Arts & Culture

Movie Review: Drive Away Dolls

Think early Coen Brothers, but make it queer.

Many years ago, I did an interview with a lesbian filmmaker who said she couldn’t wait for the day that there were actual options for queer cinema, a time when she could say, “Yeah, I’m not feeling this queer film but that other one playing in the theater next door is right up my alley.”

With Drive Away Dolls, we are inching toward that reality.

This is a genre film—a genre that the Coen brothers invented, mind you: a weird, glancingly surreal caper film filled with larger-than-life characters, droll humor, and a cheerfully B-movie aesthetic.

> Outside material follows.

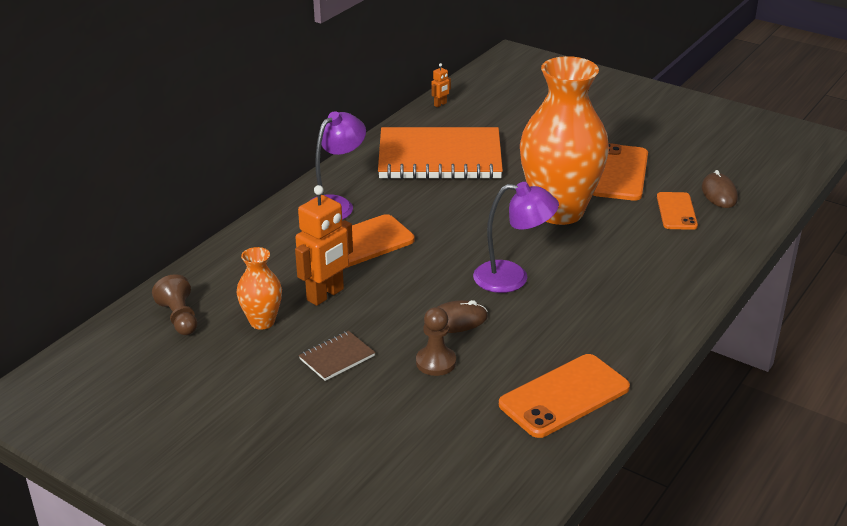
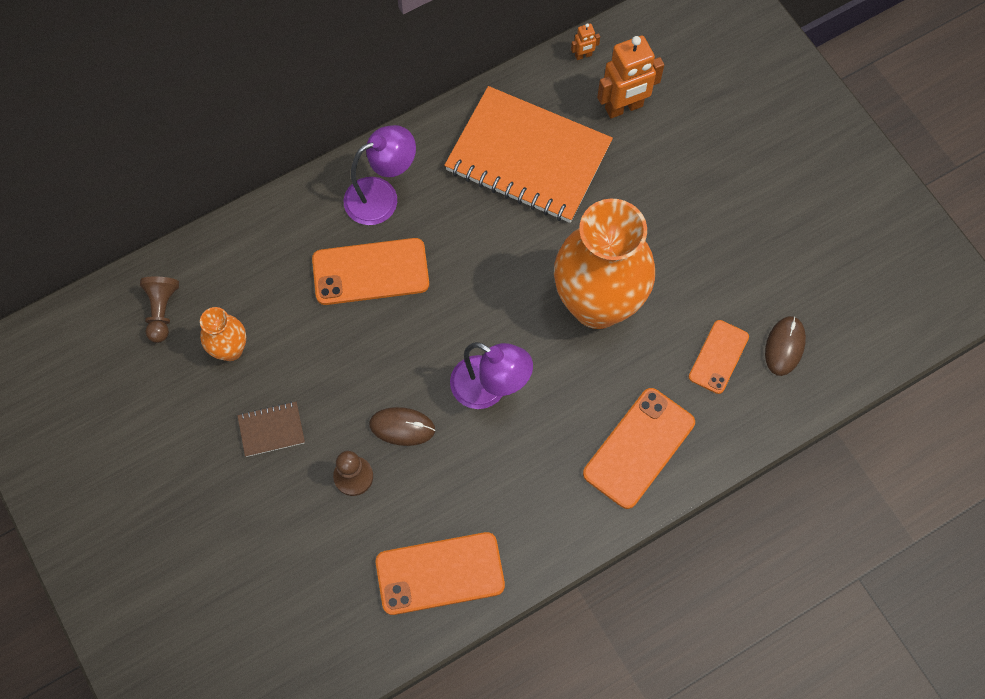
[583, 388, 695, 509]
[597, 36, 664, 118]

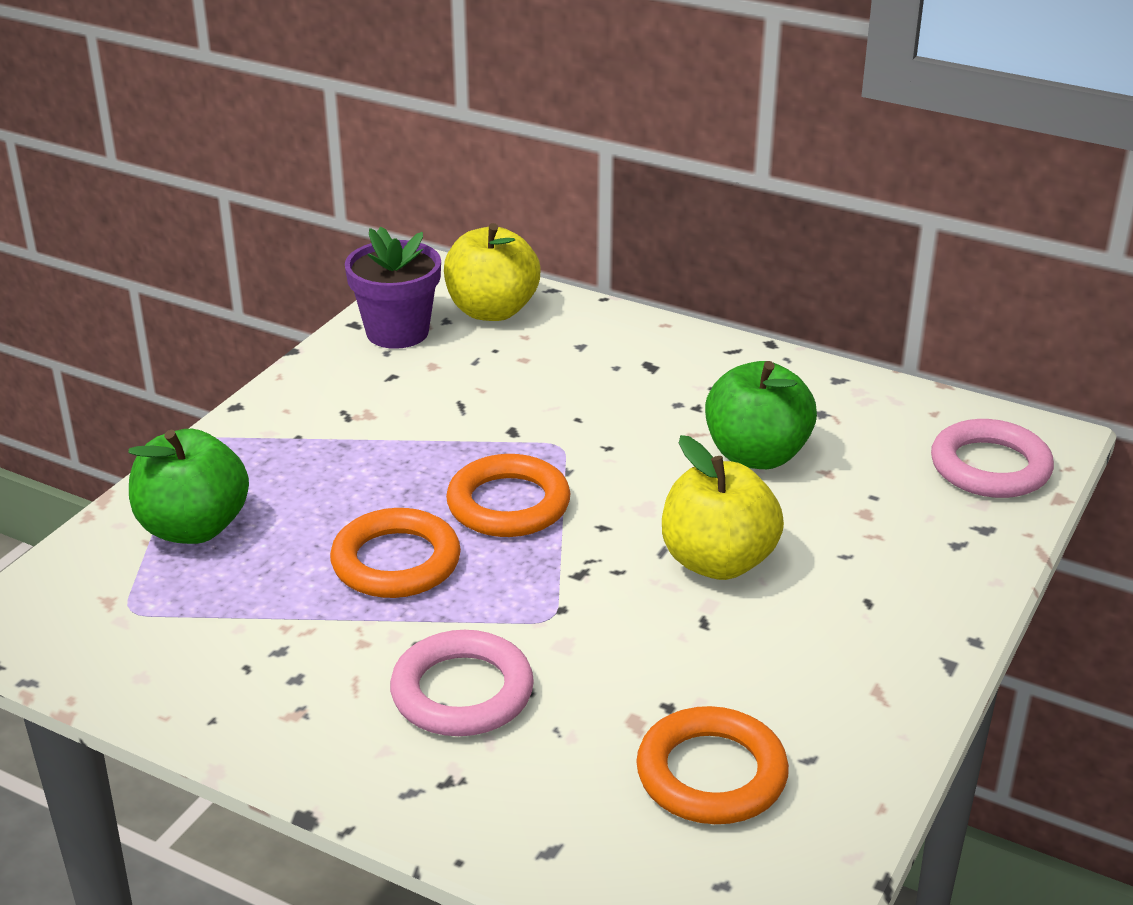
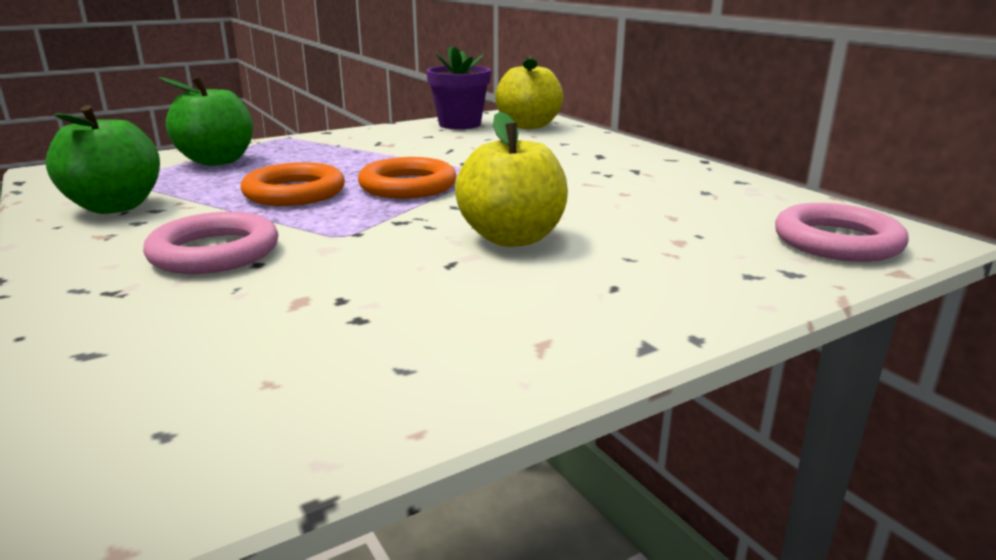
[46, 105, 160, 214]
[636, 706, 789, 824] (first image)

But in this case, it’s very, very gay.

Now normally, I would be suspicious of a man helming a wacky lesbian road trip/crime caper. But the man in this case is genius filmmaker Ethan Coen, who briefly (one hopes) is working without his brother, Joel. Instead, his partner in the film is co-writer Tricia Cooke and I have to give the woman her props. While this film is very raunchy (or sex positive as the kids say today) and features the undeniably stunning Margaret Qualley as a free-spirited lesbian with a thick Southern drawl and a libido as large as her sense of adventure, it doesn’t seem to be ruled by the male gaze. It feels very much like a film made by queer people for queer people (and those who love them).

Here’s the premise: Qualley’s Jamie has been kicked out of the house by her enraged cop girlfriend (Beanie Feldstein, very funny) for cheating one too many times. Jamie ends up tagging along with her friend, the somewhat sad sack Marian (Geraldine Viswanathan) who is secretly nursing a crush on Jamie, on a road trip to Tallahassee. A mix up at the car rental shop, run by the deadpan Curlie (Bill Camp), gives them the wrong car, the one intended for a couple of bagmen who have been hired to deliver packages to The Chief (Colman Domingo).

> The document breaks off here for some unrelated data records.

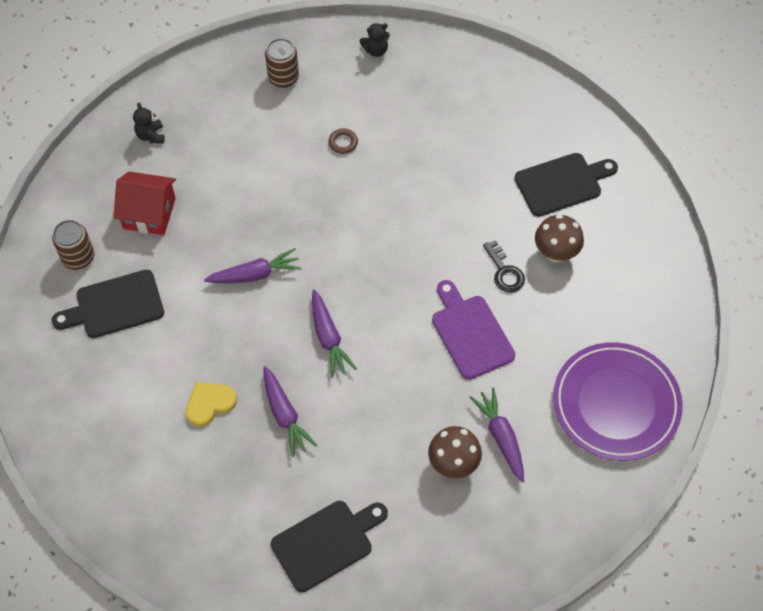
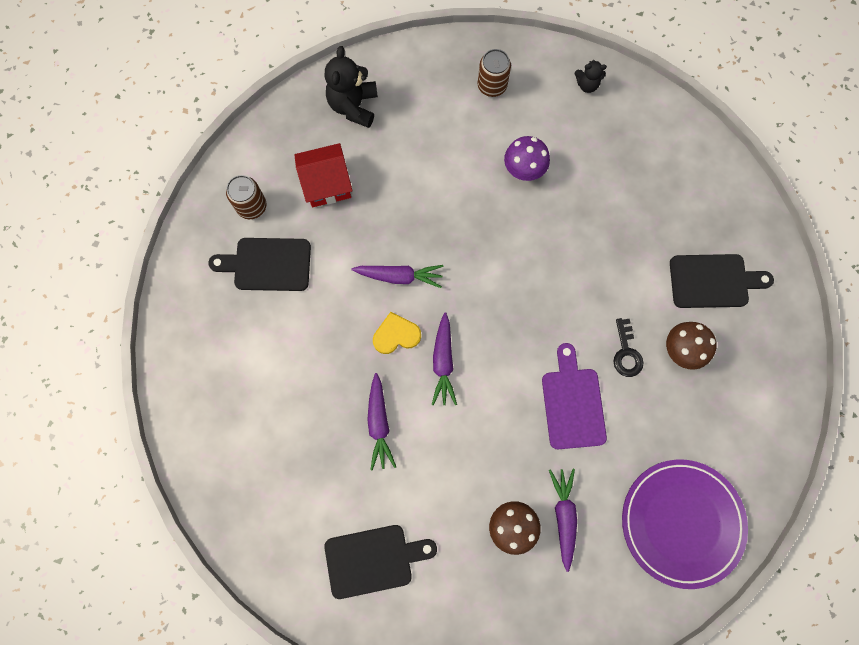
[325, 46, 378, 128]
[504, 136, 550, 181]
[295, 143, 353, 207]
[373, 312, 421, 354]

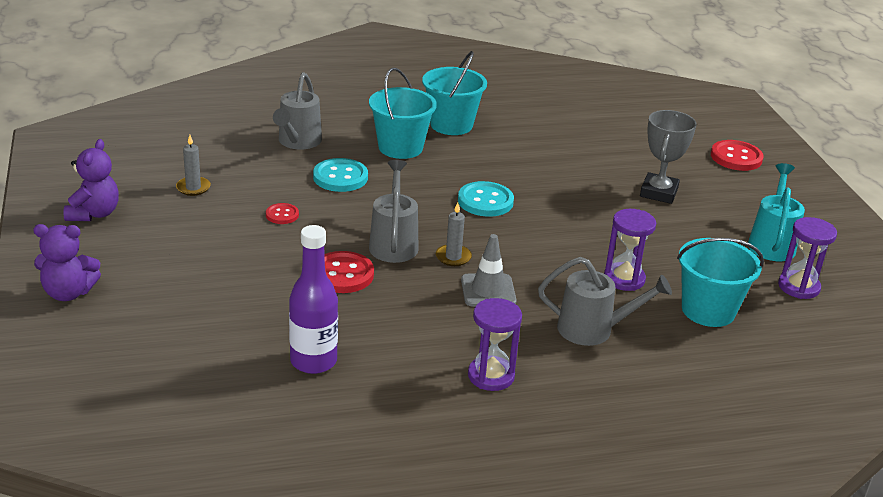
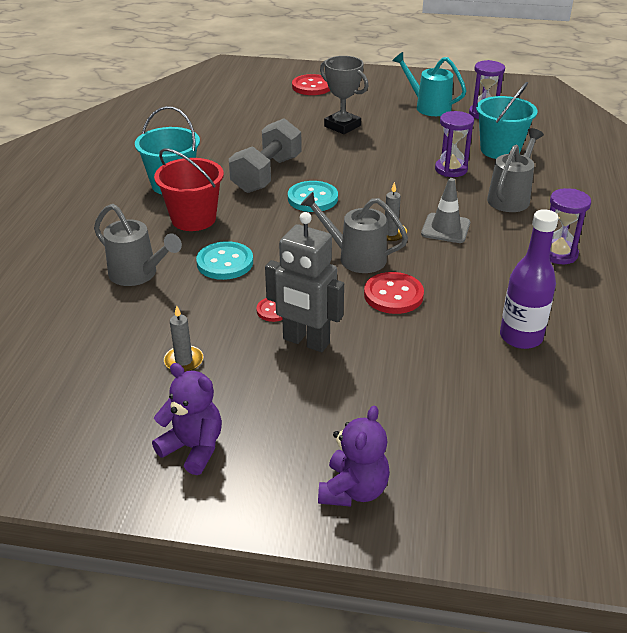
[154, 148, 224, 231]
[229, 118, 302, 193]
[265, 212, 344, 352]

For most of the film, the two friends are blissfully unaware of their contraband, and happily go about hitting fleabag motels, lesbian bars, and girls’ soccer team sleepovers where everyone makes out. Meanwhile, they’re being ineptly tailed by the two goons (Joey Slotnik and C.J. Wilson), who bicker like an old married couple.

Once the girls open the trunk and find out what’s inside (in a million years, you’ll never guess), more shenanigans ensue. Somehow, Matt Damon also joins the action as a compromised Senator and—is that Miley Cyrus in those psychedelic flashbacks?

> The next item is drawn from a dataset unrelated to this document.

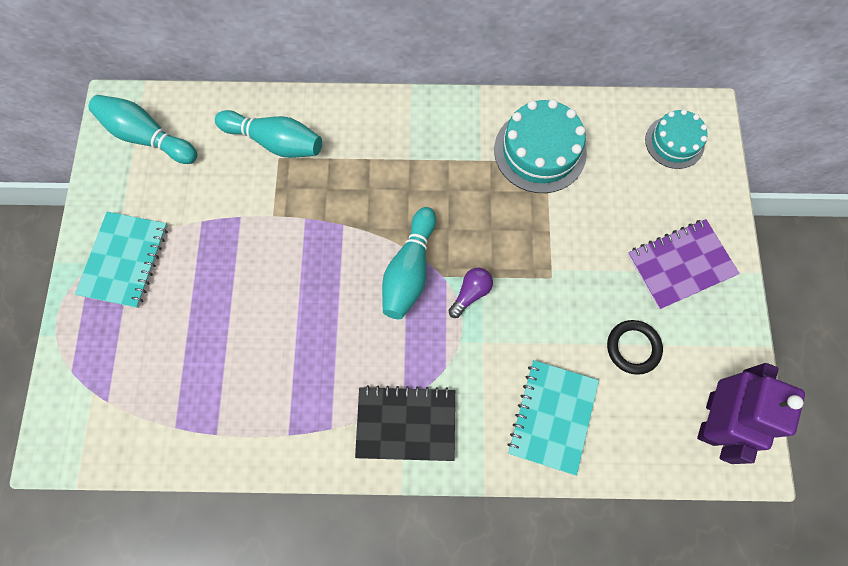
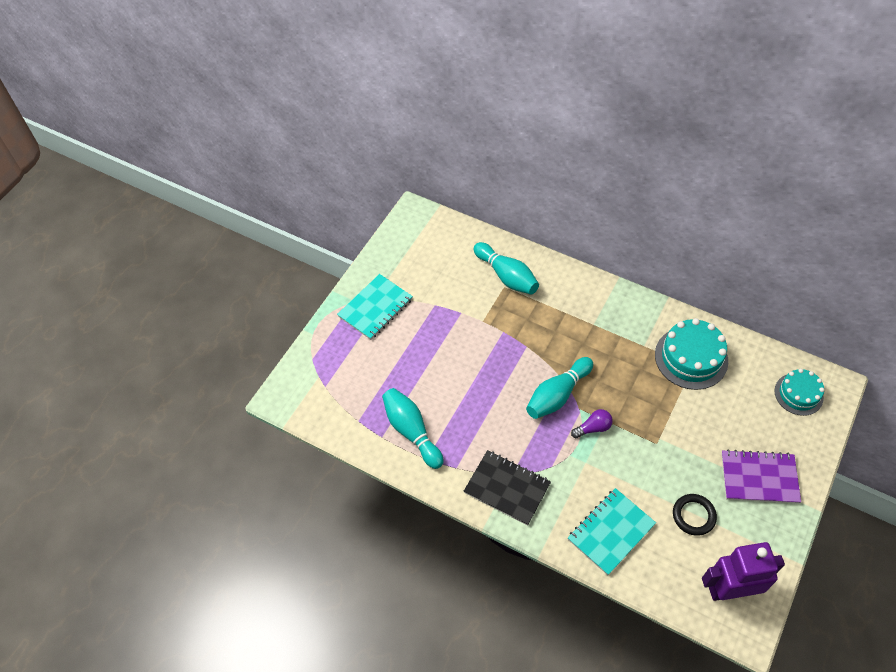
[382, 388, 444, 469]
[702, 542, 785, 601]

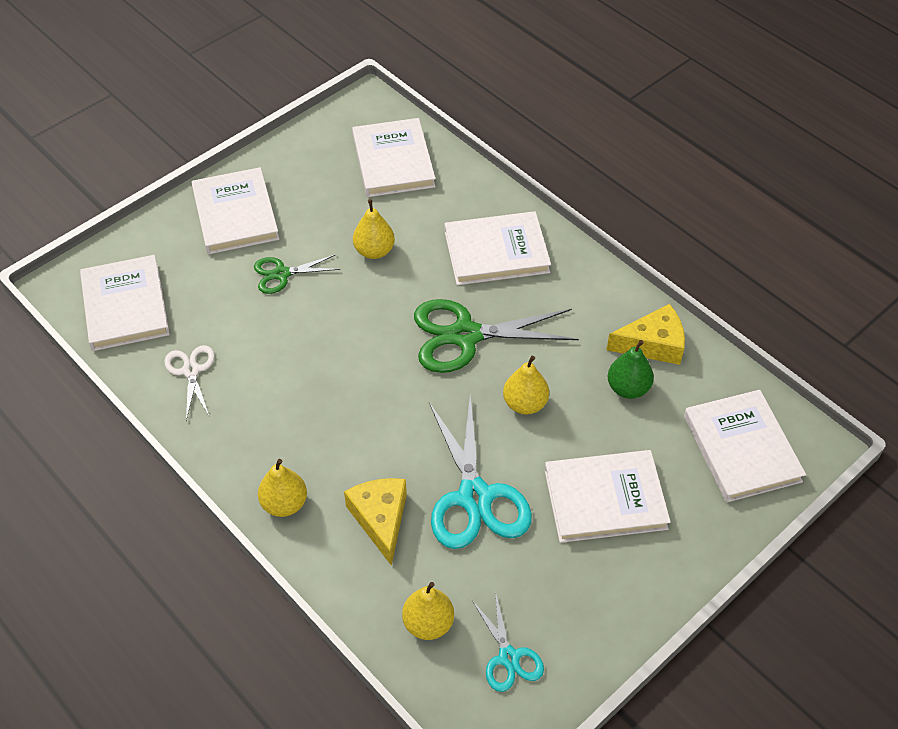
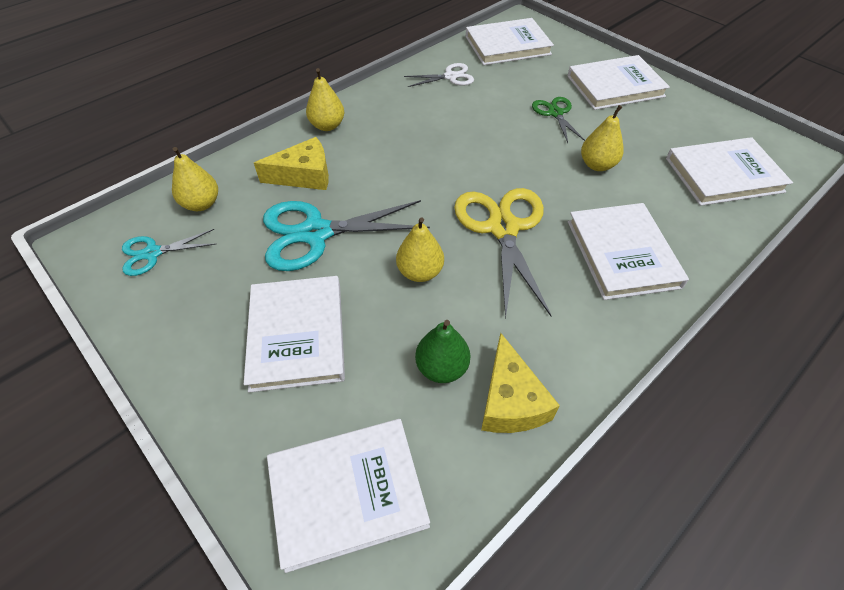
[454, 188, 552, 319]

Drive Away Dolls is fun and silly, a perfectly diverting way to spend 90 minutes—and the three lead actresses are a blast to watch. That said, I couldn’t help but feel like this was ersatz Coen Brothers. The bickering between the bagmen feels a bit forced, as does Jamie’s motto that she randomly spray paints on the rental car: Love is a sleigh ride to hell. Those surrealist flashbacks seem more show-offy than useful. If someone had told me Drive Away Dolls had been directed by a talented young filmmaker who had grown up on a steady diet of Raising Arizona, Blood Simple, and Fargo, I would’ve believed them. Still, imitation is the sincerest form of flattery—even when you’re imitating yourself.